Riccardo shook his head. “It’s not subtle at all. You’re talking about two different things—work, and betrayal. Sex, and love.”

“Poetic.”

“For you maybe. For us, it’s life.”

Mickey stood up. “All right. Well, thanks for answering my questions, Riccardo. I’ll be seeing you.”

“I’m sure you will.”

Mickey pulled out his chair and turned to find Mary coming toward him with a camera in her bony hands.

“Sorry to bother you, Mr. Rourke, but before you go, do you think I could take your picture to put on the wall? It’s not every day we get a celebrity in here.”

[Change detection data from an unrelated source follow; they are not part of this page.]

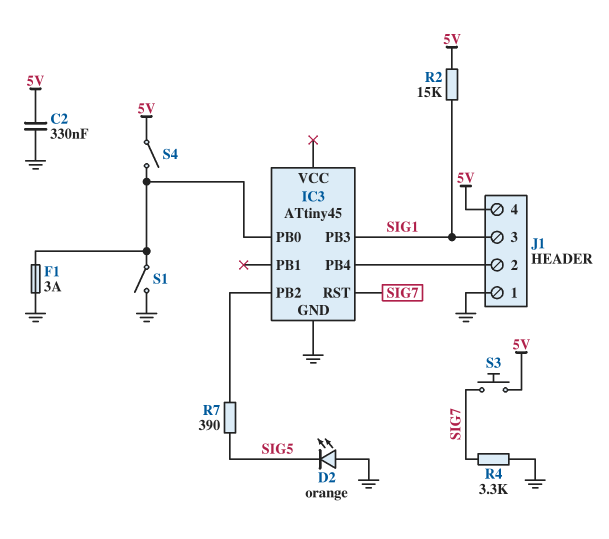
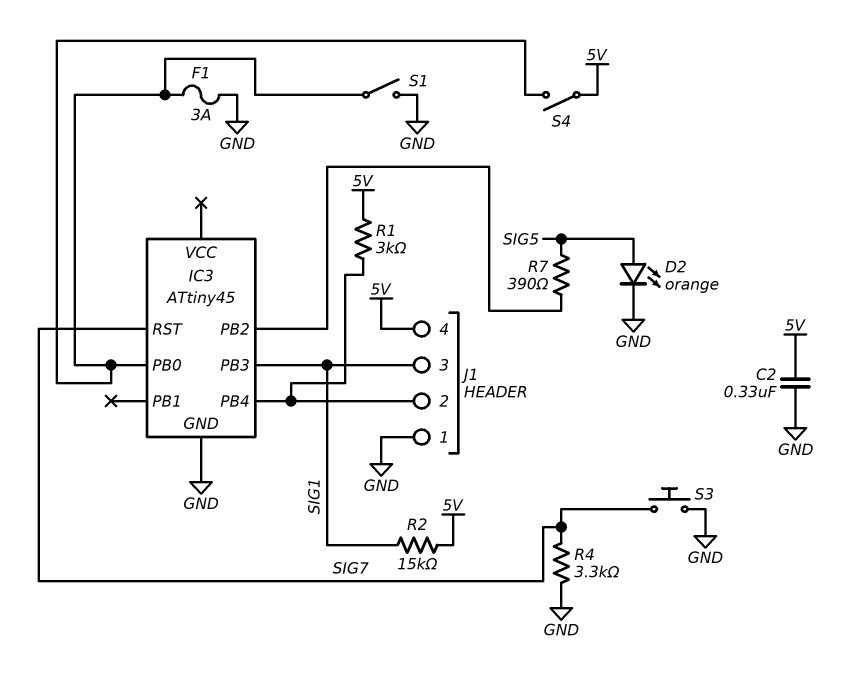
D2: LED orange (A GND, K SIG5) -> LED orange (A SIG5, K GND)
R1: none -> 3k (5V, IC3/PB4)
S3: button (5V, SIG7) -> button (GND, SIG7)

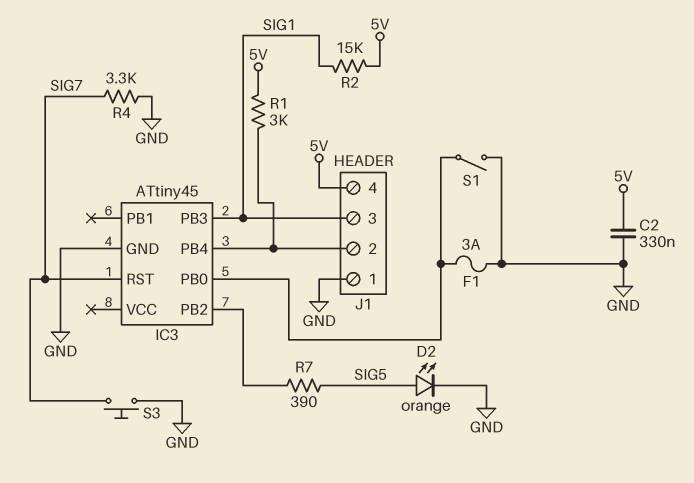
S4: switch (5V, IC3/PB0) -> none

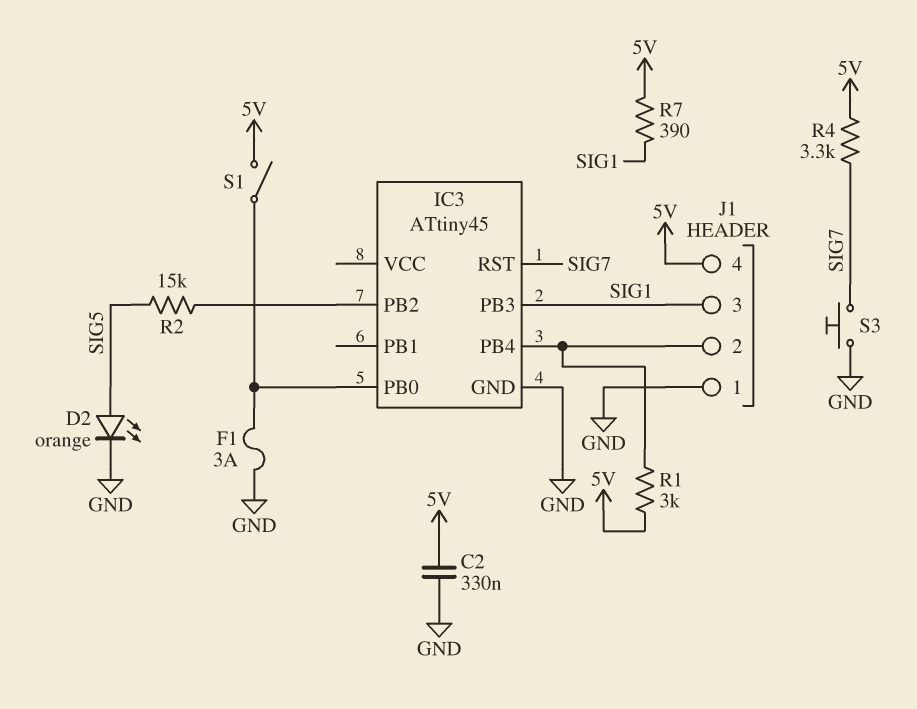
R2: 15k (5V, SIG1) -> 15k (IC3/PB2, SIG5)
R4: 3.3k (GND, SIG7) -> 3.3k (5V, SIG7)
R7: 390 (IC3/PB2, SIG5) -> 390 (5V, SIG1)
S1: switch (GND, IC3/PB0) -> switch (5V, IC3/PB0)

Mickey looked at Riccardo, who shrugged at him, smirking. “Sure. Just so long’s you catch me on my good side.”

*******************

They walked up a driveway in West LA stinking of sweat, in dire need of showers and fresh clothes, each lugging a sports bag containing all their worldly possessions. The Greyhound had dropped them off near Skid Row shortly after midnight and they’d spent the night shooting up there in their own corner of that little section of Hell, keeping their heads down and waiting for morning.

Richie passed an expensive-looking Audi on one side of the drive and a tacky water fountain on the other and rang the bell of a large suburban home, big bay window on the left. It being Saturday, Richie hoped the person he was looking for was home. Alabama hadn’t said a word to him since he’d sent the deaf guy into the desert, not even when he’d explained that this neighborhood was where he had grown up, believe it or not, spending more time in Stoner Park around the corner than his house, saying the park was perfectly named because all he and his friends had ever done there was get high and skateboard—friends like Scotty Browning whose very house they were outside right now. But Alabama wouldn’t even look at him. He’d pushed her too far beating up the deaf kid like that. He’d have to play it safe for a while, get her back on his side.

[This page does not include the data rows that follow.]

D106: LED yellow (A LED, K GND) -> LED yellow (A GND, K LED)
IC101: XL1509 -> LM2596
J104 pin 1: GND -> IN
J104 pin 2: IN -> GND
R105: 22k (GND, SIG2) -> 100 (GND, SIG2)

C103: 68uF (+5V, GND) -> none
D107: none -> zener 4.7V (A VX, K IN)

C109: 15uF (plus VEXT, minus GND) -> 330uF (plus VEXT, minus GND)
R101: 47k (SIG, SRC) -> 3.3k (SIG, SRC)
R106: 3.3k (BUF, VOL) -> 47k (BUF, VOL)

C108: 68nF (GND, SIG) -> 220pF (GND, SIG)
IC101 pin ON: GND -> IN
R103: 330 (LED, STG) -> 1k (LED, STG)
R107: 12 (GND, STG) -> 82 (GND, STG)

The door opened and Scotty Browning stood looking at them with his mouth hanging open, spectacles crooked on his face.

“Scotty! My main man. How you doin’? This is my wife, Alabama. We’re in town, thought we’d drop by and say hello.”

Scotty just stood there, stupefied.

“Can we come in?”

The Browning family home was exactly as Richie remembered it: comfortable and lived-in, wooden floors and wooden stairs—wood all over the place—mass-produced kitsch on the walls, such as the phrase in thick sans-serif font hanging on a frame in the kitchen: “Having Somewhere to Go Is Home. Having Someone to Love Is Family. Having Both Is a Blessing.” The insincerity of it made Richie sick.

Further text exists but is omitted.